Wo Bier ist, ist der Kurzschluss nicht weit ... Nicht nur diese tief schürfende Erkenntnis bietet der 238 Seiten starke Katalog zur aktuellen Ausstellung des Westwendischen Kunstvereins in Gartow. 104 Künstler und 52 Autoren beschäftigten sich mit dem Phänomen Bier. Noch bis zum 28. August können sich Besucher von den Facetten des Biergenusses faszinieren - oder auch abschrecken - lassen.

Ob es einem nun schmeckt oder nicht - Bier ist Legende. Kein anderes alkoholisches Getränk bringt es - zumindest in Deutschland - auf so gigantische Verbrauchszahlen wie Bier. Laut Bundesstatitik sind im Jahr 2006 hierzulande 92,0 Millionen Hektoliter Bier "verzehrt" worden. Durchschnittlich trinkt demnach jeder Deutsche mehr als einen Hektoliter (100 Liter) Bier pro Jahr. Im Vergleich dazu: beim Wein beschränken sich die Deutschen auf gerade mal ca. 24 Liter/Jahr.

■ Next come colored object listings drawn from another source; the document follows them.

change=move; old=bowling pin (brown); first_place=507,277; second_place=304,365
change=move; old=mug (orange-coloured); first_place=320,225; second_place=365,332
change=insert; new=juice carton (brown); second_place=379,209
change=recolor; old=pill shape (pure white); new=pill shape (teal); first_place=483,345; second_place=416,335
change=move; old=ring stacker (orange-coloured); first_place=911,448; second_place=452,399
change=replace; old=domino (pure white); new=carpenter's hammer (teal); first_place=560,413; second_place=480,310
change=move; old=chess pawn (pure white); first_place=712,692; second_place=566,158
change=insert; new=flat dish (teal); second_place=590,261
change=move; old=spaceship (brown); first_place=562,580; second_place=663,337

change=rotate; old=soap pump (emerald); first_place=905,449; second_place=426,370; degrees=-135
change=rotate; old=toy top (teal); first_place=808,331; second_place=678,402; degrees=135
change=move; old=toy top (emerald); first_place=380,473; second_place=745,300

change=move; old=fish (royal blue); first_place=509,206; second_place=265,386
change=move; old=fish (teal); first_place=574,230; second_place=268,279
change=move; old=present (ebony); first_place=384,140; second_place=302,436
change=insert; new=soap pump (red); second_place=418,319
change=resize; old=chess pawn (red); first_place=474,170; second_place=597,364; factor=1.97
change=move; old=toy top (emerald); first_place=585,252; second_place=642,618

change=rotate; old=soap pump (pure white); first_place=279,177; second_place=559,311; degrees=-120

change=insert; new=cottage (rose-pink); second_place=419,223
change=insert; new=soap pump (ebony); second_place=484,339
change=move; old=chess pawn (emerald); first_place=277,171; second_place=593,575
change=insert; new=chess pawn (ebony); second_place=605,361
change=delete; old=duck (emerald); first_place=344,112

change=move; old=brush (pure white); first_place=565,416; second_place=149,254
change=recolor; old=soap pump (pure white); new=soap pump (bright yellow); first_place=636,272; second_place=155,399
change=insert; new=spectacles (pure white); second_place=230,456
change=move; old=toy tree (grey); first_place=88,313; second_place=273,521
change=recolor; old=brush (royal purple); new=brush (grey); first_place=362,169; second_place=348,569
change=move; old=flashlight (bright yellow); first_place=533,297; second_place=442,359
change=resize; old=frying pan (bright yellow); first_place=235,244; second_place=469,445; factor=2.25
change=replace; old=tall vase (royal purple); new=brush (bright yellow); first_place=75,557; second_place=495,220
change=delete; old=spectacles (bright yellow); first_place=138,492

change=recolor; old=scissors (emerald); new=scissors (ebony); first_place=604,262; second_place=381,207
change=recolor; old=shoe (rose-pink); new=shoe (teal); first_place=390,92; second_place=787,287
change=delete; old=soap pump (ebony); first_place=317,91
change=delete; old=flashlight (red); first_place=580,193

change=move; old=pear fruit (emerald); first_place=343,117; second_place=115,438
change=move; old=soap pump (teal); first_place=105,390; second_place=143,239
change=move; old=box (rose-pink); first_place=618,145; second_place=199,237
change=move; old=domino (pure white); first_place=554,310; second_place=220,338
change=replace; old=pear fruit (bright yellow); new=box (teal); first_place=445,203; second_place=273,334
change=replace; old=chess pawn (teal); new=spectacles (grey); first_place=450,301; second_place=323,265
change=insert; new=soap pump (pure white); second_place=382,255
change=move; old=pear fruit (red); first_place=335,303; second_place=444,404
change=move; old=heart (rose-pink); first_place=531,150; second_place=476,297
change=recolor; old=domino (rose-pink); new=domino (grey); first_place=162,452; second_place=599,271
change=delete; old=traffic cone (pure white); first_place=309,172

Es scheint also durchaus angemessen zu sein, wenn die Initiatoren des "Bier"-Projektes, die Berliner Manuela Reichart, Peter Glückstein und Stefanie Steudemann, Bier als Grundversorgung ansehen. Während Manuela Reichart vom Rundfunk kommt, gilt Peter Glückstein als "schillernde Figur der Berliner Gastroszene". Stefanie Steudemann ist Mitbesitzerin der legendären "Bar am Lützowplatz" in Berlin, wo schon das erste Projekt der drei geboren wurde, die "Cocktail"-Ausstellung. "Damals wurden alle beteiligten Künstler mit Cocktails auf Lebenszeit bezahlt", so Manuela Reichart bei der Eröffnung der Ausstellung im Gartower Zehntspeicher. "Diesmal erhalten sie jeweils 1000 Biere in der Bar am Lützowplatz. Denn auch Künstler brauchen ja ein Grundnahrungsmittel, was Cocktails eher nicht sind."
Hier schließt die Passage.